KPK Tangkap Bupati Hulu Sungai Utara Simak Faktanya!
Hukum dan Politik

KPK Tangkap Bupati Hulu Sungai Utara Simak Faktanya! 

peristiwa.info- Komisi Pemberantasan Korupsi (KPK) menetapkan Bupati Hulu Sungai Utara (HSU) Abdul Wahid sebagai tersangka suap dan gratifikasi pada Kamis (18/11/2021). Abdul terjerat kasus pengadaan barang dan jasa di Kabupaten Hulu Sungai Utara, Kalimantan Selatan pada tahun 2021-2022. Dilansir dari Tribunnews.com, Bupati Abdul Wahid saat ini menduduki jabatannya untuk periode kedua dengan masa jabatan dari tahun 2018 hingga 2022.
Abdul Wahid sebelum masuk dalam dunia politik merupakan mantan jurnalis di surat kabar harian Banjarmasin Post dari tahun 1982 sampai tahun 1999. Kemudian, ia mengawali karir politiknya menjadi anggota DPRD HSU dan tercatat sebagai Ketua Fraksi Partai Golkar di periode 1999-2004. Karier politik dari suami Anisah Rasyidah ini terus berlanjut hingga menduduki posisi Ketua DPRD HSU untuk periode 2004- 2009. Lulusan S2 Universitas Narotama Surabaya dan S2 Universitas Brawijaya Malang ini juga menduduki Wakil Ketua DPRD HSU pada periode 2009-2012.
Dari legislatif, pria kelahiran Amuntai tahun 1960 ini mengembangkan karir politiknya hingga menjadi Bupati Hulu Sungai Utara dari tahun 2012 hingga sekarang.
Sebelumnya, setelah OTT KPK di HSU, ditetapkan Plt Kadis PU pada Dinas Pekerjaan Umum Penataan Ruang dan Pertanahan (PUPRT) Kabupaten Hulu Sungai Utara Maliki (MK), Direktur CV Hanamas Marhaini (MRH), serta Direktur CV Kalpataru Fachriadi (FH) sebagai tersangka.
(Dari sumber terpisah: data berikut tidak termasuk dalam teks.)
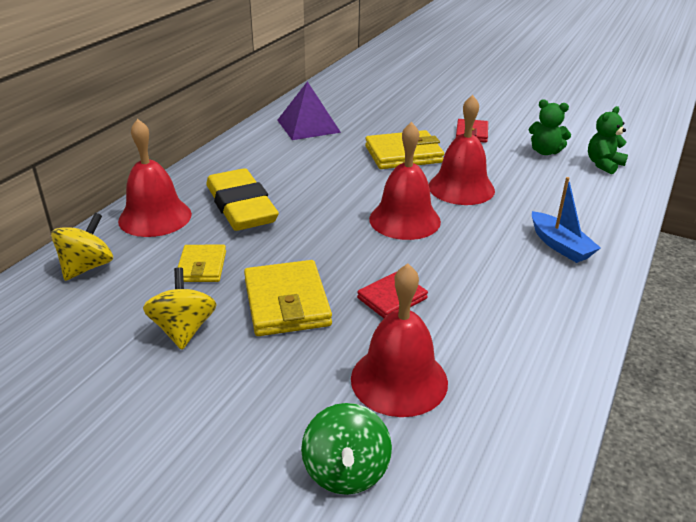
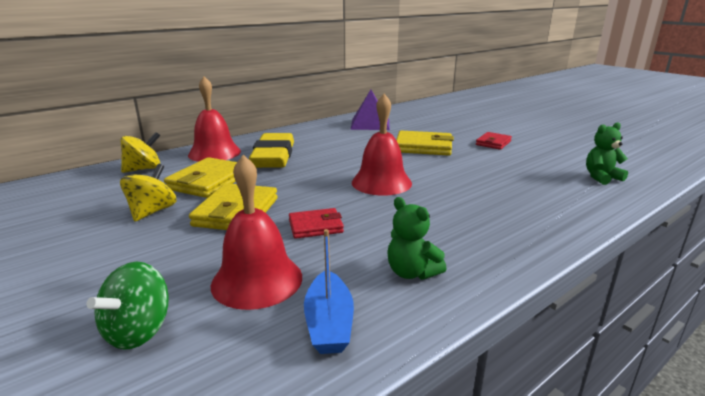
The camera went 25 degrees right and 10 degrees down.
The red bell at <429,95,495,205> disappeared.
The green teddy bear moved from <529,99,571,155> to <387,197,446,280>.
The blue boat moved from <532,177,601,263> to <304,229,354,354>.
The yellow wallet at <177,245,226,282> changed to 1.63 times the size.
Untuk konstruksi perkaranya, berawal dari Dinas PUPRT Hulu Sungai Utara yang telah merencanakan untuk dilakukan lelang 2 proyek irigasi, yaitu Rehabilitasi Jaringan Irigasi DIR Kayakah, Desa Kayakah, Kecamatan Amuntai Selatan dengan Harga Perkiraan Sendiri (HPS) Rp1,9 miliar dan Rehabilitasi Jaringan Irigasi DIR Banjang, Desa Karias Dalam, Kecamatan Banjang dengan HPS Rp1,5 miliar, sebelum lelang ditayangkan di Layanan Pengadaan Secara Elektronik (LPSE), Maliki diduga telah lebih dulu memberikan persyaratan lelang pada Marhaini dan Fachriadi sebagai calon pemenang kedua proyek irigasi dimaksud dengan kesepakatan memberikan sejumlah uang komitmen fee 15 persen.

Saat awal dimulainya proses lelang untuk proyek Rehabilitasi Jaringan Irigasi DIR Kayakah, Desa Kayakah, Kecamatan Amuntai Selatan dimulai, ada 8 perusahaan yang mendaftar namun hanya ada 1 yang mengajukan penawaran yaitu CV Hanamas milik Marhaini. Sedangkan lelang Rehabilitasi Jaringan Irigasi DIR Banjang, Desa Karias Dalam, Kecamatan Banjang, ada 12 perusahaan yang mendaftar dan hanya 2 yang mengajukan penawaran, diantaranya CV Kalpataru milik Fachriadi dan CV Gemilang Rizki.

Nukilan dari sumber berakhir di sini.